=== THE INPUT ===

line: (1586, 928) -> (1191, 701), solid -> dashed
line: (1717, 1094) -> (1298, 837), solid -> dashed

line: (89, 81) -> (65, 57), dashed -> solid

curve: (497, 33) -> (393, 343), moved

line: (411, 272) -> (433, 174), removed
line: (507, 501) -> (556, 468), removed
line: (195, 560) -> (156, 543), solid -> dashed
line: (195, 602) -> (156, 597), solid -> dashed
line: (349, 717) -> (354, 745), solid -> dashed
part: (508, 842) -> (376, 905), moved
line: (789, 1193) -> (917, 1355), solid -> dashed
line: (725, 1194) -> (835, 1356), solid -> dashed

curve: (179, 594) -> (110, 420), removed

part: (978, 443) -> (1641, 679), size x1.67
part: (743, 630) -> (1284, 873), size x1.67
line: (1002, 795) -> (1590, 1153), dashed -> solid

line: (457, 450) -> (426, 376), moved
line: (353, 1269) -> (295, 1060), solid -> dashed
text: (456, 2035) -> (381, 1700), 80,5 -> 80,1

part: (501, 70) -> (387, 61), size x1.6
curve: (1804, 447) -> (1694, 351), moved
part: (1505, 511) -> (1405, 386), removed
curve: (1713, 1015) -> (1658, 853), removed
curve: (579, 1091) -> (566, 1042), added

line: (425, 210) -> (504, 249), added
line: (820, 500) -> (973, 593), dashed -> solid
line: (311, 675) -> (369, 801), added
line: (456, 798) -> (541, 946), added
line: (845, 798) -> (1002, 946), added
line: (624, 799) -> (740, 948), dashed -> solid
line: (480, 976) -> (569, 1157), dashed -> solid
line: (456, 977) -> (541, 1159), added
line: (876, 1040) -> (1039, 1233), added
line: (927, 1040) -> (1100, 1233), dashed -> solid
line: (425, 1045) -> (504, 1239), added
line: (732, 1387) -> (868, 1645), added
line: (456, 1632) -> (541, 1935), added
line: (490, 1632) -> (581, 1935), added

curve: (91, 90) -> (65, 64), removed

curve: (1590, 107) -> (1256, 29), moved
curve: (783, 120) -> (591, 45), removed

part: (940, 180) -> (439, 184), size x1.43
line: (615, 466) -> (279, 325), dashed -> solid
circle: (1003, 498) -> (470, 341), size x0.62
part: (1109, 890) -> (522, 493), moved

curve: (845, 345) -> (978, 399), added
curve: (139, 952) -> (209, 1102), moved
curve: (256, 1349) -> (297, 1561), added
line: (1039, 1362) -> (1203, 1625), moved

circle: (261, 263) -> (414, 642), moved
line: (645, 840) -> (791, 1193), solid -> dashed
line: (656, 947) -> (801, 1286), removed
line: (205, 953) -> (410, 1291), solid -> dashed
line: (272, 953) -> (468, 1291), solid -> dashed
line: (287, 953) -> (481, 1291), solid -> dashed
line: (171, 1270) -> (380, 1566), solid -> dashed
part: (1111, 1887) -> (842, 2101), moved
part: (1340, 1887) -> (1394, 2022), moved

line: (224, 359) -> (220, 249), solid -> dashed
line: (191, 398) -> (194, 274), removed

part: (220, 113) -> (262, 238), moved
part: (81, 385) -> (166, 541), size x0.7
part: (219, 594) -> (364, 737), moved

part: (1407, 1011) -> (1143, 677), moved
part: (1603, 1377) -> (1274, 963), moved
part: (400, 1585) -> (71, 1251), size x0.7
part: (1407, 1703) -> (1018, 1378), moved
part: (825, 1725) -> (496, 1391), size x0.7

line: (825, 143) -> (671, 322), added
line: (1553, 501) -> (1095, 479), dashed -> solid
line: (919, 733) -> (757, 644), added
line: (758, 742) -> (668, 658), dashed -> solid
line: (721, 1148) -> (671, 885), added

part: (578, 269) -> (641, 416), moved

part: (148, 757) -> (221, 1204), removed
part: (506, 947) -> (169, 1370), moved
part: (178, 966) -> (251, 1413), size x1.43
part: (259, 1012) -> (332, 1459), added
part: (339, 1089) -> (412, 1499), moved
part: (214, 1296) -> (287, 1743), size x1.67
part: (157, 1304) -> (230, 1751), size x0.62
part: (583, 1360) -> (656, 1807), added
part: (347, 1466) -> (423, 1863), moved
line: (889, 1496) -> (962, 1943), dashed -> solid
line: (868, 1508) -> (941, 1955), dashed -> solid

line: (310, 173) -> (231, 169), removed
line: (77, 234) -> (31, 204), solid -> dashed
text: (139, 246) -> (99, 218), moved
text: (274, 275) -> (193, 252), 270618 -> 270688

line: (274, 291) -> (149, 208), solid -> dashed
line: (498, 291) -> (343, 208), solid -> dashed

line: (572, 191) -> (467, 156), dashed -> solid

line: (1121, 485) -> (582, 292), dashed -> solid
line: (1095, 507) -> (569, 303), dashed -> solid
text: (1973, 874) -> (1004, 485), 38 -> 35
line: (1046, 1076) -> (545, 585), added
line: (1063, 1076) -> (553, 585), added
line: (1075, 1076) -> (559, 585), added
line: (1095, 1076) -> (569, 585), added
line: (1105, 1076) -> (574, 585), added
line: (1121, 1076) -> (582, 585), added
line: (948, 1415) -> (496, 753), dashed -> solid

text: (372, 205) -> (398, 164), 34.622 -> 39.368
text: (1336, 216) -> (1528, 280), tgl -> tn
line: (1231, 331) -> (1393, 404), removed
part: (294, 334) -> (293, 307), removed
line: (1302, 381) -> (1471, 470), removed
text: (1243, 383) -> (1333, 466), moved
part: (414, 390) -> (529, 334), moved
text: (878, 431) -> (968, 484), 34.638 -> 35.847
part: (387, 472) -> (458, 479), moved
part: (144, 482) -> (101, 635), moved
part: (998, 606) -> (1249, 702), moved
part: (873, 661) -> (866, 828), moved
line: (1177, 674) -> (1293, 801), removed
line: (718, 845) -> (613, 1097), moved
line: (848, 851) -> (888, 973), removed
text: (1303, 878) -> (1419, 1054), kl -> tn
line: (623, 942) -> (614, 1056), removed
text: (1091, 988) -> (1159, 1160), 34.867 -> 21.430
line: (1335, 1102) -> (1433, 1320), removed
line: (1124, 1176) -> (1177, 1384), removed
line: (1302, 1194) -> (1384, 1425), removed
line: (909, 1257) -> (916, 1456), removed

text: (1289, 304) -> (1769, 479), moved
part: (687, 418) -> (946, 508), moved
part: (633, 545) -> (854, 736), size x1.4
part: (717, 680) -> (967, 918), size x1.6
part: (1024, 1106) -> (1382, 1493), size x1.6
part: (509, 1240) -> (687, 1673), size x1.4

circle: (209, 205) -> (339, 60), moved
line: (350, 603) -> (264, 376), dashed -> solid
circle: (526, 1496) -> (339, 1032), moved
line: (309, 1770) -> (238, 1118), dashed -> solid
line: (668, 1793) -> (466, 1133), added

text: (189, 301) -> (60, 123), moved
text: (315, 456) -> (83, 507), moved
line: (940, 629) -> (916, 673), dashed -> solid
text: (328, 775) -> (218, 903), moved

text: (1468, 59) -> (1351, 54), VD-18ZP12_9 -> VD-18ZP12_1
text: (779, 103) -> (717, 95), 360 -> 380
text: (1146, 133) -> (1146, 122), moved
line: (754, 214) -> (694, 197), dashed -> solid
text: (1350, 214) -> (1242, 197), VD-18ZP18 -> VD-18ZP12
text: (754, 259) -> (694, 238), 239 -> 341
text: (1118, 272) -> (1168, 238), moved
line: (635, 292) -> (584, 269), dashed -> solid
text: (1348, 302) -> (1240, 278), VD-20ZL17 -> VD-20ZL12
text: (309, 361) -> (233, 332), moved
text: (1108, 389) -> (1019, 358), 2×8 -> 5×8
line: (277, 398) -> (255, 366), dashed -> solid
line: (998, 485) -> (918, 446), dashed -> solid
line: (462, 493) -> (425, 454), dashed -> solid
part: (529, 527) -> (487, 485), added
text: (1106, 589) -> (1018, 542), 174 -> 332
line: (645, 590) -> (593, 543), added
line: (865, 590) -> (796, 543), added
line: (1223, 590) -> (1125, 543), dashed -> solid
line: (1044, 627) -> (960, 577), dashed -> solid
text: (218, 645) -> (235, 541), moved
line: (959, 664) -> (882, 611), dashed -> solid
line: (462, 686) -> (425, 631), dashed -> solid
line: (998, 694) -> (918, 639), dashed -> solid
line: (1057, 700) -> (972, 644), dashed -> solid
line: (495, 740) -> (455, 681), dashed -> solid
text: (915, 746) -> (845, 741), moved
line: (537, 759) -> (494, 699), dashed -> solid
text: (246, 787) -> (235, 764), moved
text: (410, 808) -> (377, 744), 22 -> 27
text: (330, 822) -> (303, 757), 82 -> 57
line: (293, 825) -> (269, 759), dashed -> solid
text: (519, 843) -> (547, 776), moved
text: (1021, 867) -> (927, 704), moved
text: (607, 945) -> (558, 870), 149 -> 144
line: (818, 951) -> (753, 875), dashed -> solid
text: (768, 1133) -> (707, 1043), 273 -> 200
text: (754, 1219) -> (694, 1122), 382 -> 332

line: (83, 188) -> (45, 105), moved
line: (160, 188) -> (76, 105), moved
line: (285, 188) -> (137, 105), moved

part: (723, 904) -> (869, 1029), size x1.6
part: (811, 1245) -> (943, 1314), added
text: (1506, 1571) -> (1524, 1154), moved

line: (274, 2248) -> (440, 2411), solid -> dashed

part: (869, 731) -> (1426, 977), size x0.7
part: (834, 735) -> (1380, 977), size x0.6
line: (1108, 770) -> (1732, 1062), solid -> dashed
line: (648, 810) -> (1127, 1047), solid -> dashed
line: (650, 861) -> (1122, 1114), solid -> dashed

===

▶ WHAT YOU WILL DO:
What you return must be the lines above that run from the line with "part: (506, 947) -> (169, 1370), moved" to the line with "text: (1973, 874) -> (1004, 485), 38 -> 35", inclusive, each copied exactly.

▶ ANSWER TO THE PROBLEM:
part: (506, 947) -> (169, 1370), moved
part: (178, 966) -> (251, 1413), size x1.43
part: (259, 1012) -> (332, 1459), added
part: (339, 1089) -> (412, 1499), moved
part: (214, 1296) -> (287, 1743), size x1.67
part: (157, 1304) -> (230, 1751), size x0.62
part: (583, 1360) -> (656, 1807), added
part: (347, 1466) -> (423, 1863), moved
line: (889, 1496) -> (962, 1943), dashed -> solid
line: (868, 1508) -> (941, 1955), dashed -> solid

line: (310, 173) -> (231, 169), removed
line: (77, 234) -> (31, 204), solid -> dashed
text: (139, 246) -> (99, 218), moved
text: (274, 275) -> (193, 252), 270618 -> 270688

line: (274, 291) -> (149, 208), solid -> dashed
line: (498, 291) -> (343, 208), solid -> dashed

line: (572, 191) -> (467, 156), dashed -> solid

line: (1121, 485) -> (582, 292), dashed -> solid
line: (1095, 507) -> (569, 303), dashed -> solid
text: (1973, 874) -> (1004, 485), 38 -> 35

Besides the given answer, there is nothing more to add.